サンデル教授は8月25日に東京大学の安田講堂で講義をしたが、彼の「ソクラテック・メソッド」、つまり対話型の授業は日本の大学教育改革の黎明をもたらす潜在的可能性を有している。
そんな中、メディアの脚光をサンデル教授ほど浴びてないとはいえ、我々HCAPも「議論」するということはいかなることか、そして議論することにどのようなメリットがあり、更には議論を通してどのようなことが期待できるのかを勉強会で熟考することが多い。
まずはじめに、HCAP内で共有されている考えの一つとして、我々は大学という共同体の一員であることを再認識していることを皆さんに伝えたい。
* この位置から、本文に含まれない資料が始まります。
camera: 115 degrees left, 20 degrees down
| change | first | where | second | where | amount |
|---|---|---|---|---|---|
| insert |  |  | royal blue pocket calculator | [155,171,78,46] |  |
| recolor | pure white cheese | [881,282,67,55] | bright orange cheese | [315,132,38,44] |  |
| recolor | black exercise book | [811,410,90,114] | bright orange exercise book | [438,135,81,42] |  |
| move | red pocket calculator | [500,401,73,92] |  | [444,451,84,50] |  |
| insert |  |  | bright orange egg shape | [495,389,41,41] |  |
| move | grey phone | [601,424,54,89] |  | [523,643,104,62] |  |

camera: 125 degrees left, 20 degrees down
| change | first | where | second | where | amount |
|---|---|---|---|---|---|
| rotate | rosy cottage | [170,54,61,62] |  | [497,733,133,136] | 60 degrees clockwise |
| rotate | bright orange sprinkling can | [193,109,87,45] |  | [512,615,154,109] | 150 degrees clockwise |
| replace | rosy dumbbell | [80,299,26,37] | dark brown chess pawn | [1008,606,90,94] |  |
それはつまり、大学を意味するラテン語のUniversitasは、真理追求のための共同体を意味することを日ごろから意識することであり、「学問」を実用的なツールとしてではなく(それも重要ではあるが)、H・アレントがいうような知の追求を行うことが大学生の本来的役割であり、HCAPもそのような理念を掲げることに努力をしていくことを決心しているのである。
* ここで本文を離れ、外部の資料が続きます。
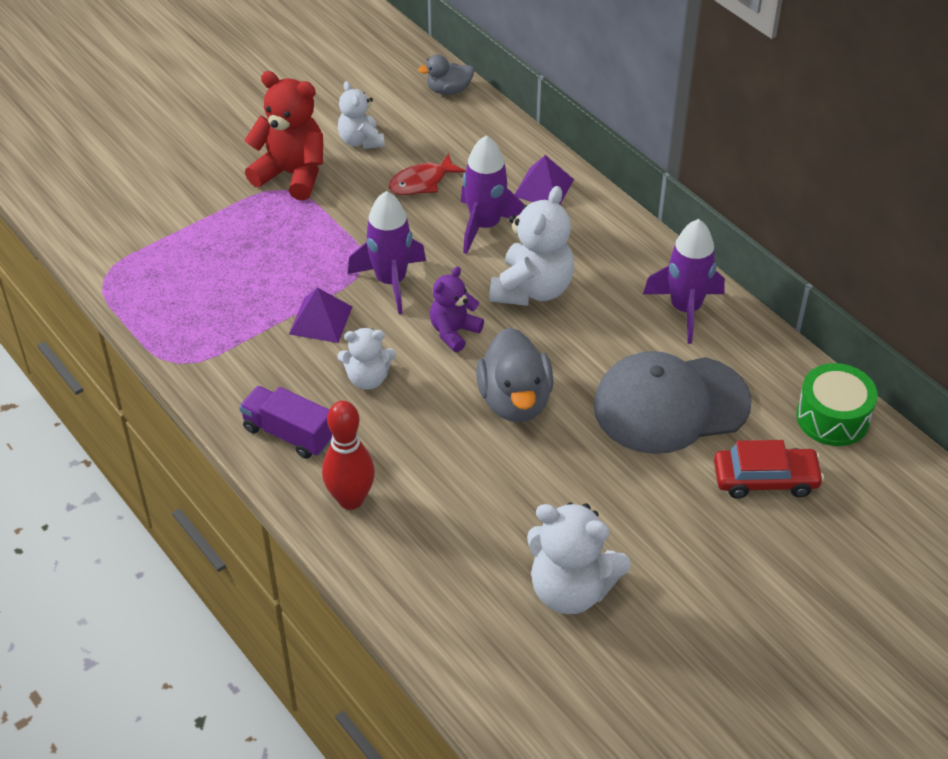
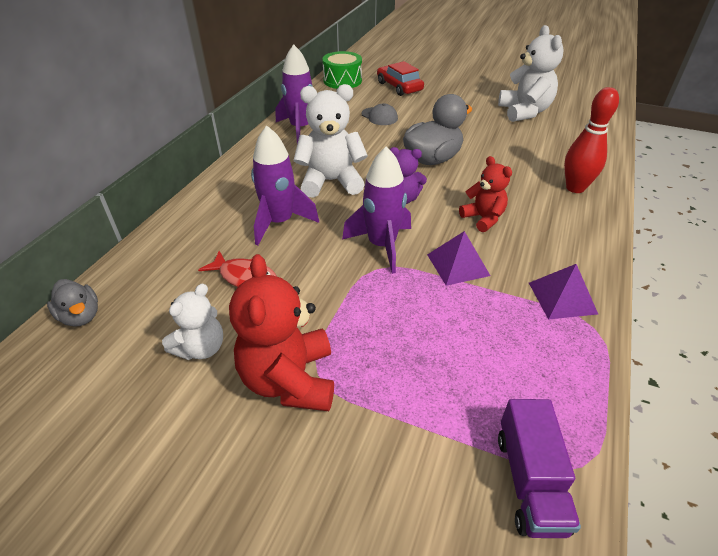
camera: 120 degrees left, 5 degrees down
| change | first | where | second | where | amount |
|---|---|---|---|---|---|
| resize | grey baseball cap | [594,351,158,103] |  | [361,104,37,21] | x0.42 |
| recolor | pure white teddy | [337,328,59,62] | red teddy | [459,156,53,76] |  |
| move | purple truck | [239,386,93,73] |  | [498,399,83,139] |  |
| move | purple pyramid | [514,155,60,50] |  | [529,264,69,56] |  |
とはいえ、何故HCAPに所属している東大生がわざわざ2月にハーバード大学に行き、3月にハーバード生を迎えてまで「議論」することにこだわるのか、不可解だと考える人も少なからずいるでしょう。それに対する答えとして、国境を越えた「common good(共通善)」の模索を学生レベルで行っていることの重要性が挙げられるでしょう。つまり、common goodとは物質的な富ではなく、精神生活を含めた人々の「公共的な善き生活全般」を意味しているのであり、社会正義は究極的にその実現を目指していると我々は考えているからです。そんな中、正義のような人為的規範も人々の合意やコンセンサスによって、より学術的にいえば社会規範やzeitgeist(時代精神)によって規定されるわけだが、「議論」というのはまさしく「正義」のような概念をポロネーシス(熟慮)によって捉える試みである。そして、グローバル化が進展している今日、「議論」、とりわけ「熟議」は国境横断的に、そして学際的に行わなければならないのである。
東京大学総長を務めた南原繁は、教育基本法の第一条で、「教育は、人格の完成をめざし、平和的な国家及び社会の形成者として、真理と正義を愛し、個人の価値観をたつとび、勤労と責任を重んじ、自主的精神に充ちた心身ともに健康な国民の育成を期して行われなければならない」と述べているが、我々も教育の意義をそのように捉えている。
多様な価値観が存在する今日、社会正義などのようなものを議論するのは、フラットな討議空間で行わなければならない。そして、その参加者は、なるべく多くの価値観を代弁していればより実り多き議論になると考える。ハーバード生とアジアの学生が行う「議論」は、エスノセントリズム(自文化中心主義)に特徴付けられた「東洋」対「西洋」のような二元論的なフレームワークではなく、どちらかといえばリアリズムにかなったビジョンの共有をめざすものであると私は考え、グローバル化に伴う不安定性に立ち向かうために有効だと確信している。
もちろん、「議論」というものをコンセプチュアルに捉えようとしたこの試みは私の私見に基づいており、正しいかどうかの判断は江湖に委ねる。